Below are some answers to frequently asked questions about water quality.
Chandler’s Public Works and Utilities Department delivers 56 million gallons of drinking water every day to residents, industry and businesses.
More than 80 percent of the water in the USA is hard, so water hardness is not a phenomenon exclusive to the State of Arizona. Most health officials agree there is nothing detrimental to a person’s health regarding water hardness, and some studies even suggest hard water is beneficial. The United States Environmental Protection Agency has not established a maximum contaminate level for water hardness, and we are not aware of any pending proposals to establish one. In addition, 91% of our water is not used for household purposes, and of the remaining 9%, less than 1% is consumed. If the City were to add additional treatment, the cost would be much higher, and with less than 1% of the water being consumed, it would not be economically practical. Chandler’s drinking water does satisfy and, in some cases, exceeds the requirements of the Safe Drinking Water Act
The City of Chandler strives to maintain chlorine residual between 1.0 and 2.0 mg/L. Generally, the distribution system water has a chlorine residual of 1.6 mg/L
First, check all your faucets to determine if it is an isolated problem or if it is throughout the house. If it is throughout the home, check the flow coming from the outside hose bib at the front of your home. If the flow appears to be good there, you probably have an internal problem. You can check the following:
Check your aerators to make sure there is no debris restricting the flow. Check your house isolation valve to make sure it is open completely. If none of the above improves the pressure and you have a water softener, place it into the "bypass" mode, then check your pressure to see if it has improved.
The City of Chandler has a single zone distribution system, which means that we have to push water from one area of the system to another. So, if you are closer to the point of entry, you will have higher pressure than those that live at the outer edges of the system.
Generally, there is a valve labeled "bypass", with and arrow telling you which way to push, pull, or turn it. Once you have pushed, pulled, or turned the valve in the direction of the arrow, it will be in the "bypass" mode.
Most manufacturers suggest that you flush your water heater once a year if you have a water softener, and every six months if you do not. Refer to your owner's manual for specific instructions regarding your water heater.
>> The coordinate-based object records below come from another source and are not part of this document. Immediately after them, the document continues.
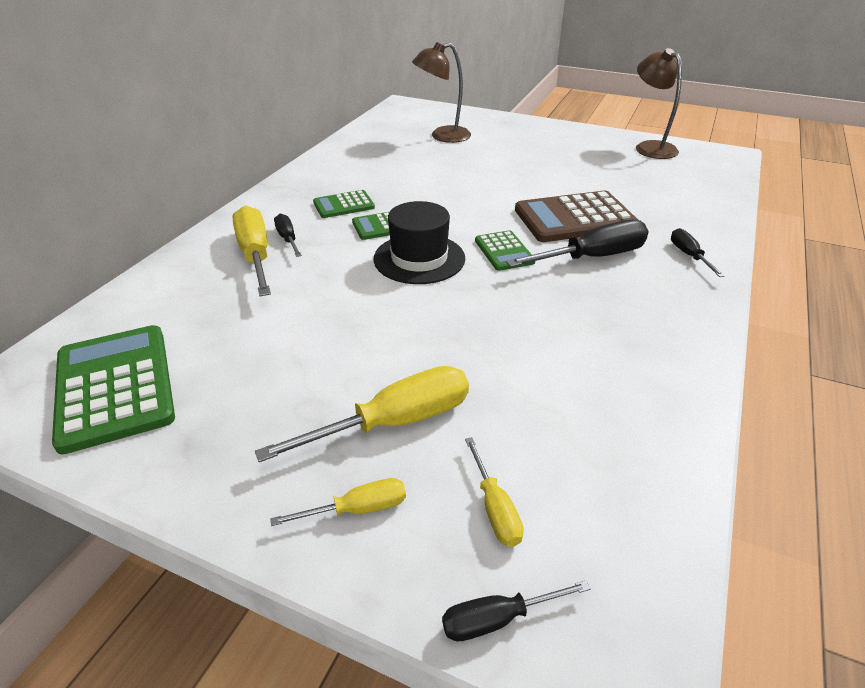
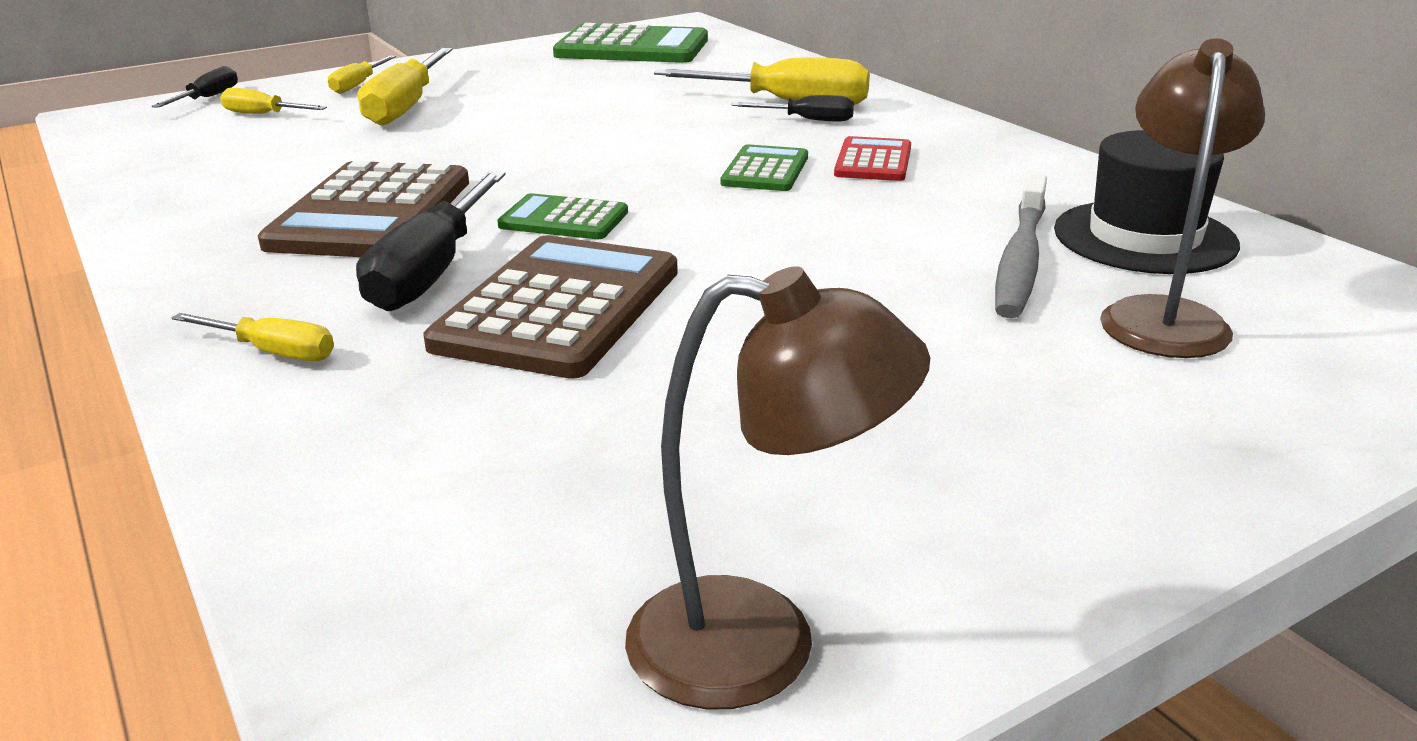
camera: 125 degrees right, 10 degrees down
(344, 205) = (873, 161): green calculator -> red calculator
(419, 258) = (638, 169): black hat -> black hat (1144, 237)
(423, 159) = (1020, 259): none -> grey toothbrush
(571, 309) = (371, 213): none -> brown calculator
(689, 255) = (273, 352): black screwdriver -> yellow screwdriver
The City of Chandler Surface Water Treatment Plant (SWTP) provides the majority of the City's water. The SWTP receives its water from the Salt and Verde Rivers by way of the consolidated canal. The SWTP provided 60% of the City's total drinking water supply. A joint water treatment plant, Santan Vista Water Treatment Plant, shared with the Town of Gilbert, provides approximately 20 percent. The City has a network of 25 ground water wells located throughout the City that supply the balance. All ground and surface water is disinfected with chlorine prior to being introduced into the City's water distribution system. Approximately 4.5% of Chandler's total drinking water comes from a connection to the City of Mesa.
Water pressure is lower in the morning and evening due to the increased demand on the water system. This is because many people are competing for the water at the same time. Either preparing for the day or all arriving home in the evening. Peak water demand times are usually between the hours of 5 to 8 a.m., and 6 to 8:30 p.m.
Fluoride is added at the Surface Water Treatment Plant (SWTP). The City of Chandler strives to maintain fluoride levels at the SWTP between 0.7 & 1.0 PPM, which is the level recommended by the National Public Service, EPA and the American Dental Association. The areas west of Price Road receives a blend of surface water and ground water. Ground water does not receive additional fluoride, however, the natural occurring fluoride averages 0.9 PPM.
Reverse osmosis typically removes at least 80 percent of most constituents, including fluoride. However, you may want to contact the manufacturer of the reverse osmosis device to determine the removal rate for your system.
The water hardness in Chandler's drinking water ranges from a low of 5 grains per gallon, to a high of 20 grains per gallon. The average hardness level of the water throughout the City is 16.5 grains per gallon. The highest iron content in any City of Chandler well is less than 0.3 PPM and the pH range is 7.2 to 8.2.